FRIDAY, 14 SEPTEMBER 2012
Previous climate change theories have suggested that drier soils contain less moisture able to evaporate into the atmosphere, thereby reducing rainfall and making these areas increasingly arid. However, researchers from the NERC Centre of Ecology and Hydrology led by Chris Taylor have analysed images from storm-tracking weather satellites and conclude that on a smaller scale, the opposite is actually true. The study, published in Nature, obtained surface water and rainfall data from six continents over a decade which revealed that storms were more likely to occur over dry soils.
Taylor’s findings can be explained by ‘convective precipitation’. On sunny days the land heats the air, creating thermals which reach several kilometres up into the atmosphere.

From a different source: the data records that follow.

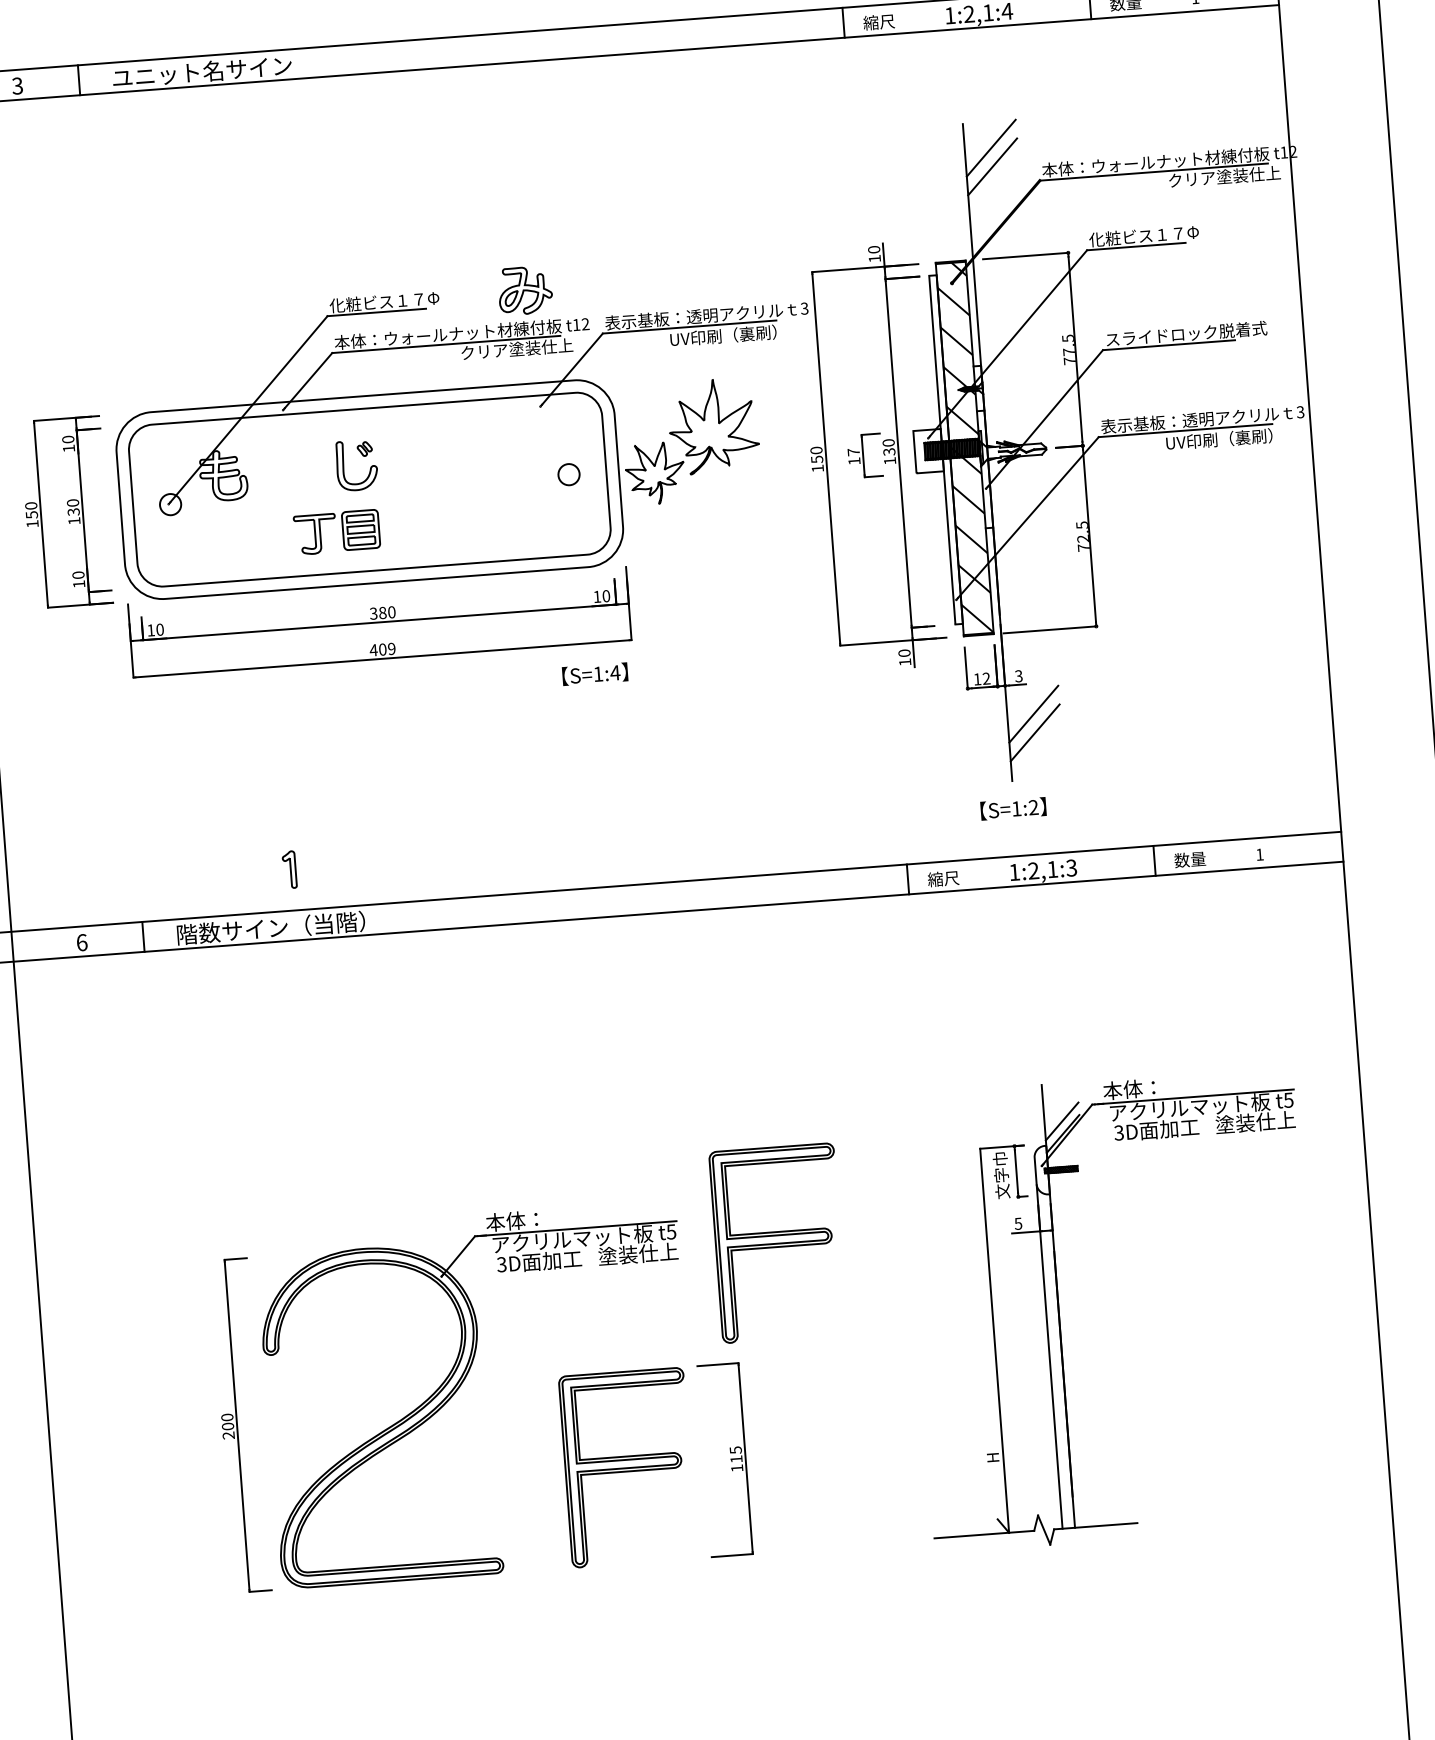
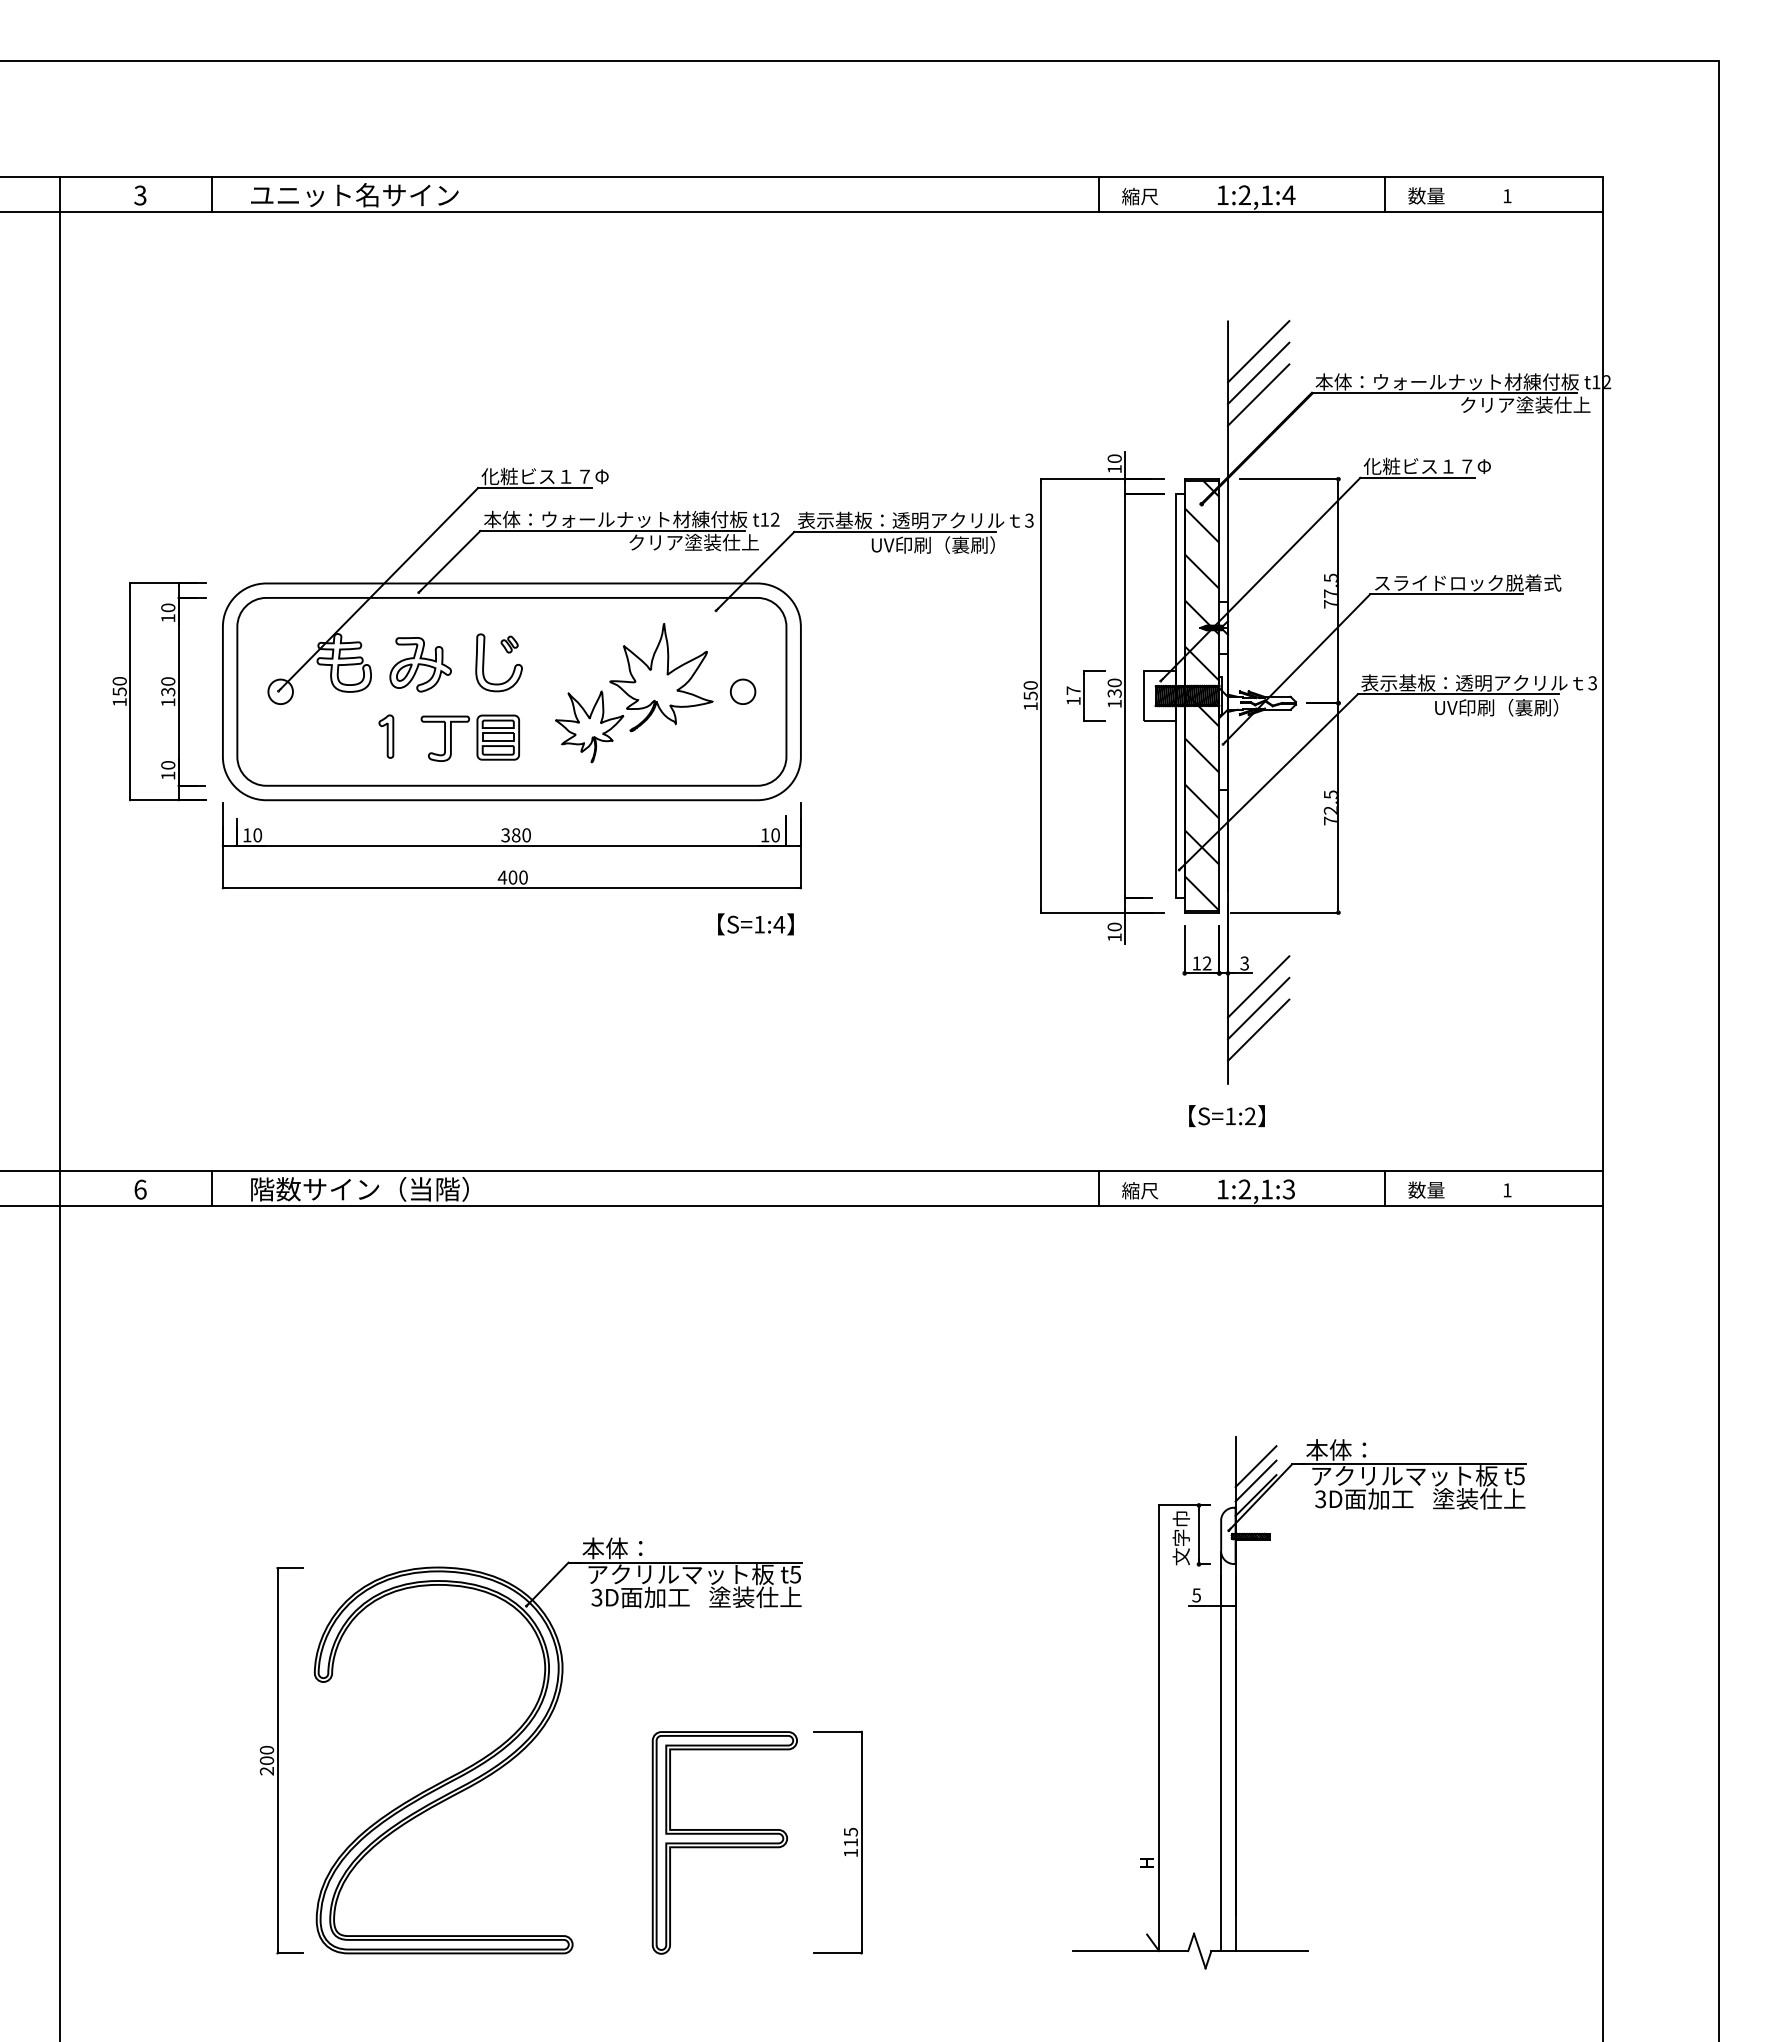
line: (993, 185) -> (1258, 394), added
part: (525, 290) -> (420, 664), moved
part: (691, 441) -> (634, 693), moved
text: (391, 648) -> (523, 877), 409 -> 400
line: (1032, 695) -> (1258, 986), added
part: (289, 869) -> (386, 736), moved
line: (1060, 1108) -> (1255, 1466), added
part: (777, 1242) -> (917, 1596), removed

Dry soil makes these thermals stronger, and rain more likely. “We had been looking at storms in Africa and knew that rain clouds there tended to brew up in places where it hadn’t rained in the previous few days.”
Not everyone is convinced by the new data, however, suggesting that in areas of dense vegetation, the climate satellites are unable to measure soil moisture, and that the contribution of vegetation or oceans is not taken into account in the present study.
Taylor and his team state that "it's important to recognize that we are comparing storm statistics between nearby places with the same climate. We are not saying that rain is more likely in the Sahara than the Amazon Basin. We can only see this signal when regions get quite dry, ruling out places like the United Kingdom”.
DOI: 10.1038/nature11377
Written by Joanna-Marie Howes.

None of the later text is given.